Once I've added a few more key features and polished the UI a bit, I am planning on revamping the landing page to make things clearer.

Thanks again for the feedback. It's incredibly useful.


> Under new Section 97.23, each license will have to show the grantee's correct name, mailing address, and email address.

So mailing address will still be required?

Keep in mind that license information in public, so if you use your home address as your mailing address then you will be making it very easy for anyone to tie your email address to your home address.

If this matters to you, use a mailing address/email address combination that you do not mind being tied together publicly.


Since the FCC's amateur license database is open to the public, anyone can get my e-mail address, street address, and call sign.

If I ever get an e-mail stating it's from the FCC, I'm not opening it. E-mail is not an acceptable form of communication which require any form of authentication or trust.


Idk about U.S. but in my country the government (or any of its subsidiaries) cannot officially contact you via e-mail. It’s either by mail or in-person.

I’d be delighted if they replaced the mailing address requirement with email. The fact that I need to either pay for a P.O. Box or have my home address and legal name in a public database is ridiculous and dangerous.

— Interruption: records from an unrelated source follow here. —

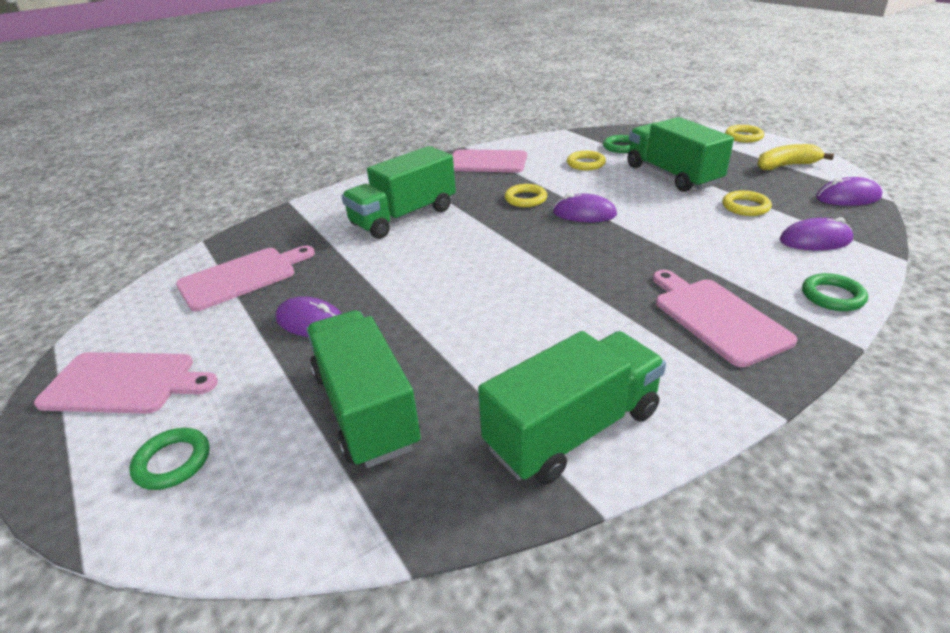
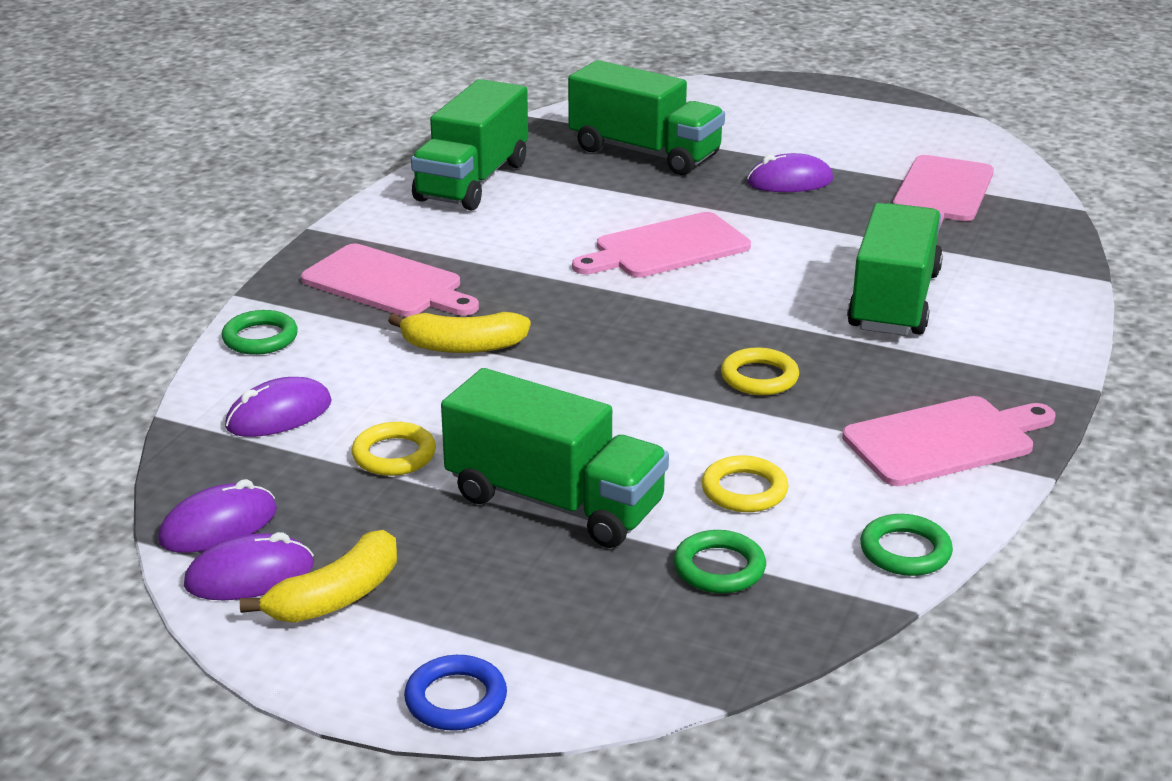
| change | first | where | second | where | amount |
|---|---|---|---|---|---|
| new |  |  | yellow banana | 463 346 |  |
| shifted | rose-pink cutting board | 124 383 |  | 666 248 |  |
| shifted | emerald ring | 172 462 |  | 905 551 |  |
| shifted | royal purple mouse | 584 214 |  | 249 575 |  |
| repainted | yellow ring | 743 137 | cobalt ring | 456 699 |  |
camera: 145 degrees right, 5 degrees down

In my country, the following information is available about each citizen, only a google search away:

Name, Personal Number, Address, Convictions, Income (Actually all taxation information), Vehicle ownership. In many cases, pet ownership.

Not searchable online, but an email away: All your grades (end of highschool through university). Drawings of your house for surveyor purposes (never had a reason to try this)

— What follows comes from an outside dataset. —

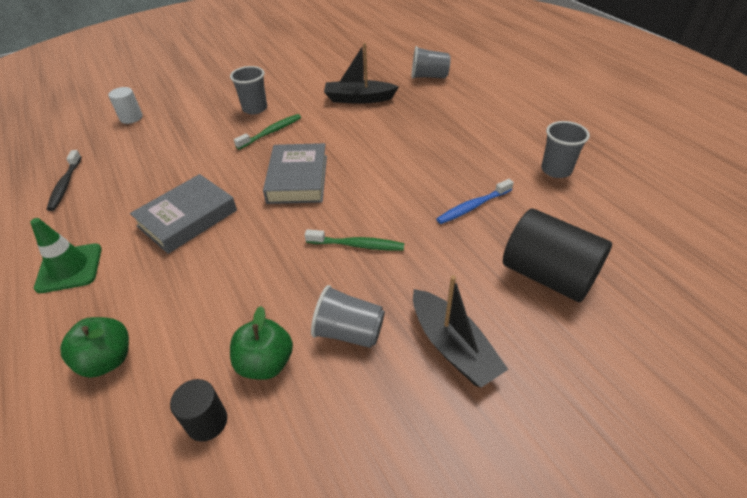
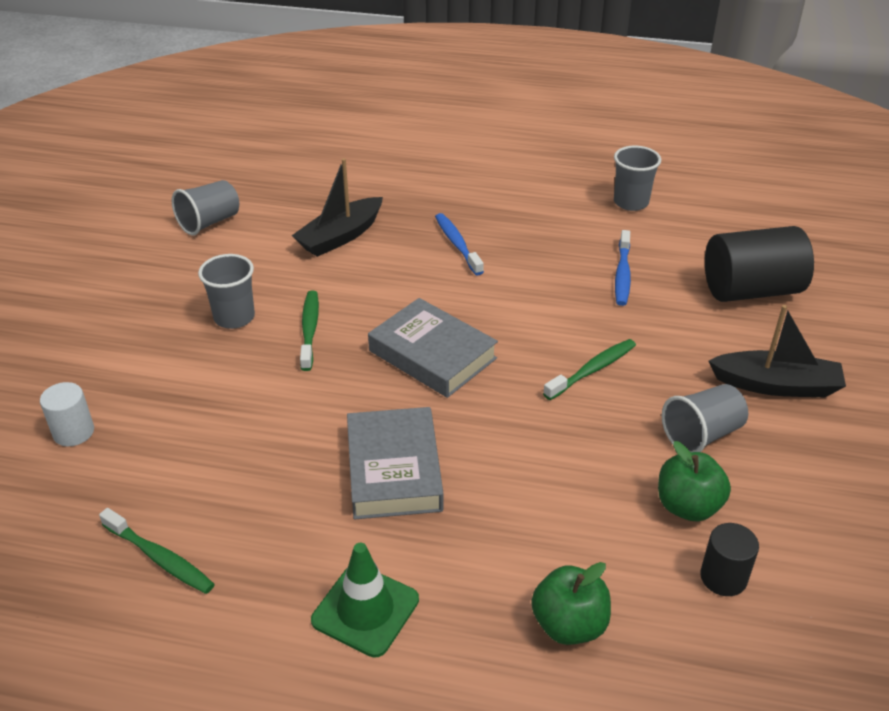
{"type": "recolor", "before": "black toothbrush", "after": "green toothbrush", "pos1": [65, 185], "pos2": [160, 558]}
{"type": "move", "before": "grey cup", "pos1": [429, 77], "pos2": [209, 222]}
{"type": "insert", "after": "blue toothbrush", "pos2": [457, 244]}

How differently we view privacy.


Do you think that lack of privacy is a good thing? If so you should update your profile with more information-- it's currently empty.

No, I think the situation is terrible here, in the pricacy sense. It worked when the community was more homogenuous, and more importantly before the internet. But the tradeoff transparency <-> privacy has shifted with the information age.

I'm sorry to hear that.

Fuck that.

"The FCC is fully transitioning to electronic correspondence and will no longer print or provide wireless licensees with hard-copy authorizations or registrations by mail."

They're so close, yet so far away.


email aliases exist for good reasons. ;-)

Surely if they require you to have an email address, they are prepared to provide you with one themselves?